General description of report: This information collection is required to evidence compliance with sections 23A and 23B of the Federal Reserve Act (12 U.S.C. 371c and 371c-1). Confidential and proprietary information collected for the purposes of the Loan Participation Renewal notice (12 CFR 223.15(b)(4)) may be protected under the authority of section (b)(4) of FOIA (5 U.S.C. 552(b)(4)). That section of FOIA exempts commercial or financial information deemed competitively sensitive from disclosure. Respondents who desire that the information on this notice be kept confidential in accordance with section (b)(4) can request confidential treatment under the Board's rules at 12 CFR 261.15. In addition, information that is obtained as part of an examination of a financial institution is exempt from disclosure under exemption (b)(8) of FOIA (5 U.S.C. 552(b)(8)).

Abstract: On December 12, 2002, the Federal Reserve published a Federal Register notice [1] adopting Regulation W (Reg W) to implement sections 23A and 23B. Reg W was effective April 1, 2003. The Board issued Reg W for several reasons. First, the regulatory framework established by the Gramm-Leach-Bliley Act [2] emphasized the importance of sections 23A and 23B as a means to protect depository institutions from losses in transactions with affiliates. Second, adoption of a comprehensive rule simplified the interpretation and application of sections 23A and 23B, ensured that the statute is consistently interpreted and applied, and minimized burden on banking organizations to the extent consistent with the statute's goals. Third, issuing a comprehensive rule allowed the public an opportunity to comment on Federal Reserve interpretations of sections 23A and 23B.

The information collection requirements associated with Regulation W comprise four notices: (1) the Loan Participation Renewal notice (12 CFR 223.15(b)(4)), which is a condition to an exemption for renewals of loan participations involving problem loans; (2) the Acquisition notice (12 CFR 223.31(d)(4)), which is a condition to an exemption for a depository institution's acquisition of an affiliate that becomes an operating subsidiary of the institution after the acquisition; (3) the Internal Corporate Reorganization Transactions notice (12 CFR 223.41(d)(2)), which is a condition to an exemption for internal corporate reorganization transactions; and (4) the Section 23A Additional Exemption notice (12 CFR 223.43(b)),which provides procedures for requesting additional exemptions from the requirements of section 23A. These notifications are event-generated and must be provided to the appropriate federal banking agency and, if applicable, the Federal Reserve Board within the time periods established by the law and regulation.

Current Actions: On May 27, 2015, the Federal Reserve published a notice in the Federal Register (80 FR 30248) Start Printed Page 52281requesting public comment for 60 days on the extension, without revision, of the Notice Requirements in Connection with Regulation W (12 CFR part 223 Transactions Between Member Banks and Their Affiliates).

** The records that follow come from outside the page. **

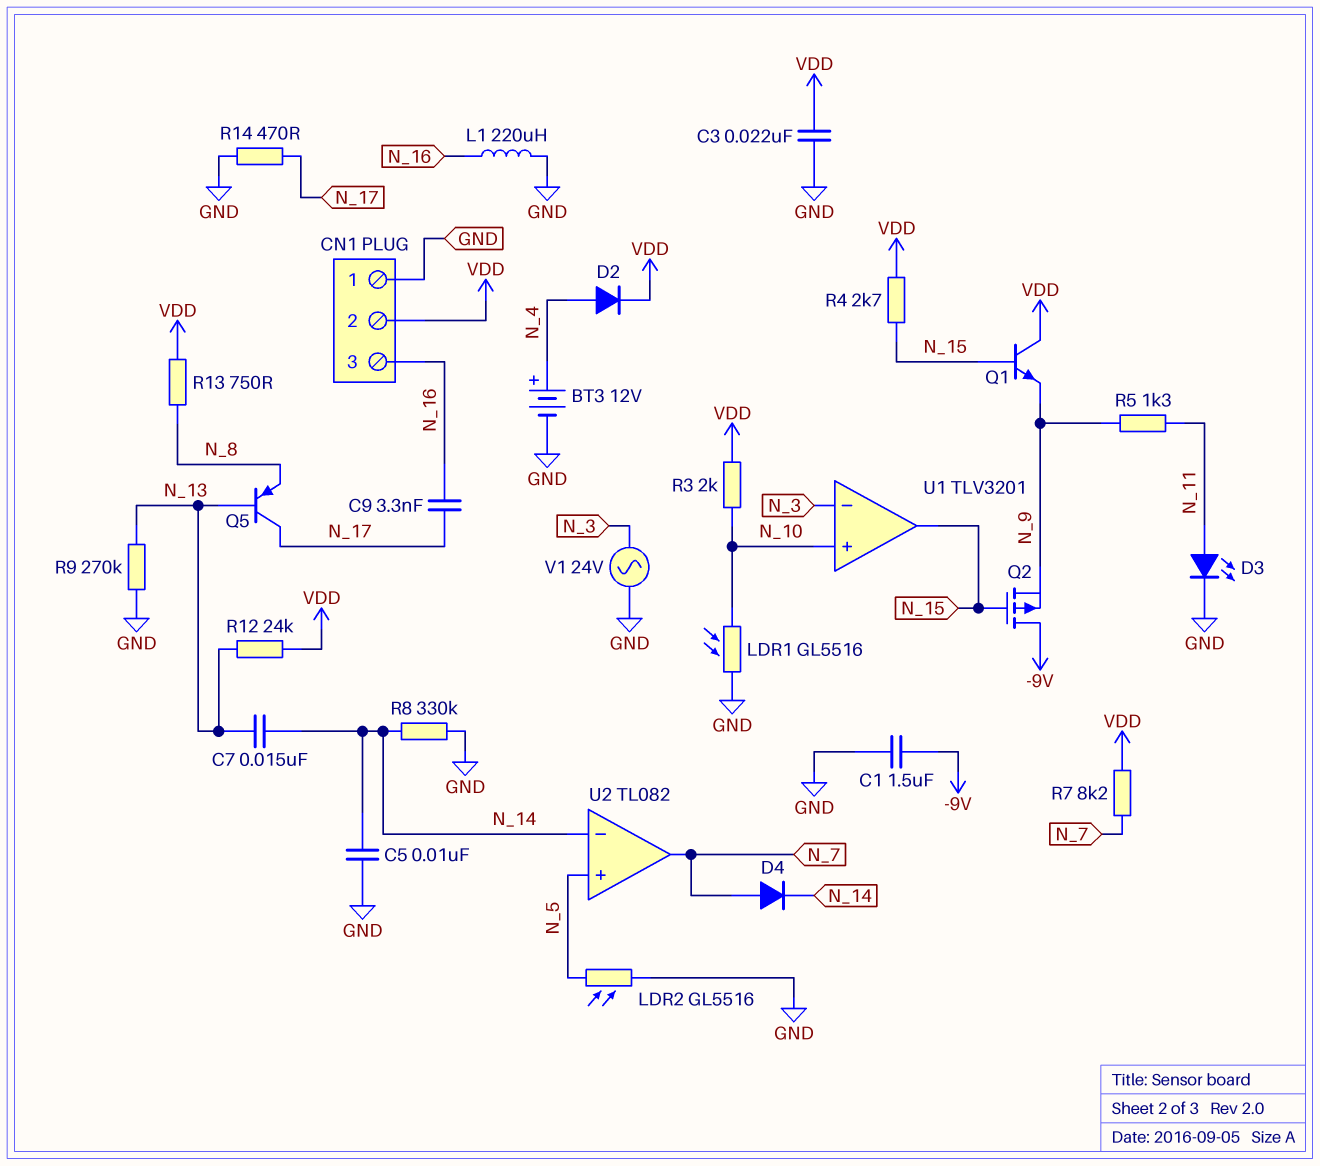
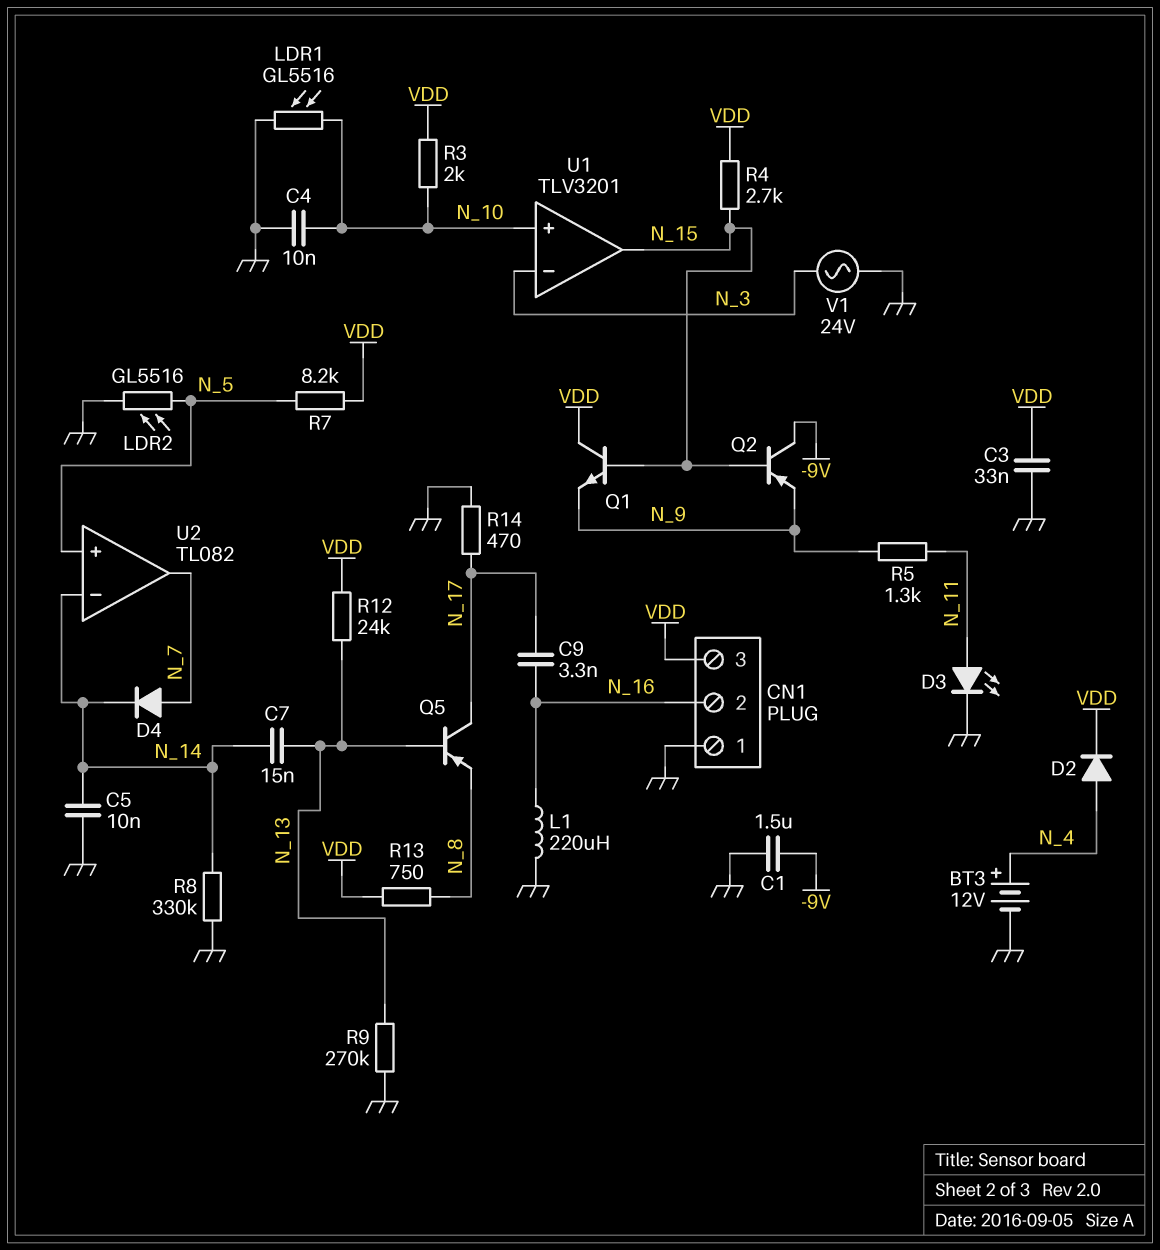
C3: 22nF (GND, VDD) -> 33nF (GND, VDD)
C4: none -> 10nF (GND, N_10)
CN1 pin 2: VDD -> N_16
CN1 pin 3: N_16 -> VDD
Q2: PMOS (G N_15, D -9V, S N_9) -> PNP (B N_15, C -9V, E N_9)
R7: 8.2k (N_7, VDD) -> 8.2k (N_5, VDD)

The comment period for this notice expired on July 27, 2015. The Federal Reserve did not receive any comments. The information collection will be extended as proposed.

2. Report title: Prohibition on Funding of Unlawful Internet Gambling.

Agency form number: Reg GG.

OMB Control Number: 7100-0317.

Frequency: Annual.

Reporters: Depository institutions, card system operators, and money transmitting business operators that participate in designated payment systems.

Estimated annual reporting hours: 52,808.

Estimated average hours per response: Ongoing—8 hours; One-time—100 hours.

Number of respondents: Depository institutions—3,039; credit unions—3,170; card system operators—7; money transmitting business operators—10; and new or de novo institutions—3.

General description of report: Reg GG is a mandatory record retention requirement that is authorized under 31 U.S.C. 5364 (a). The required policies and procedures are not submitted to the Board so normally no confidentiality issues would be implicated. To the extent the policies and procedures were obtained by the Board through the examination process, they could be afforded confidential treatment (5 U.S.C. 552(b)(8)).

Abstract: On November 18, 2008, the Board and the Department of the Treasury published a joint notice of final rulemaking in the Federal Register (73 FR 69382) adopting a rule on a prohibition on the funding of unlawful Internet gambling pursuant to the Act. Identical sets of the final joint rule with identically numbered sections were adopted by the Board and the Treasury within their respective titles of the Code of Federal Regulations (12 CFR part 233 for the Board and 31 CFR part 132 for the Treasury). The compliance date for the joint rule was June 1, 2010 (74 FR 62687). The collection of information is set out in sections 5 and 6 of the joint rule.[3] Section 5 of the joint rule, as required by the Act, requires all non-exempt participants in designated payment systems to establish and implement written policies and procedures reasonably designed to identify and block or otherwise prevent or prohibit transactions in connection with unlawful Internet gambling.[4] Section 6 of the joint rule provides non-exclusive examples of policies and procedures deemed by the two agencies to be reasonably designed to identify and block or otherwise prevent or prohibit transactions restricted by the Act.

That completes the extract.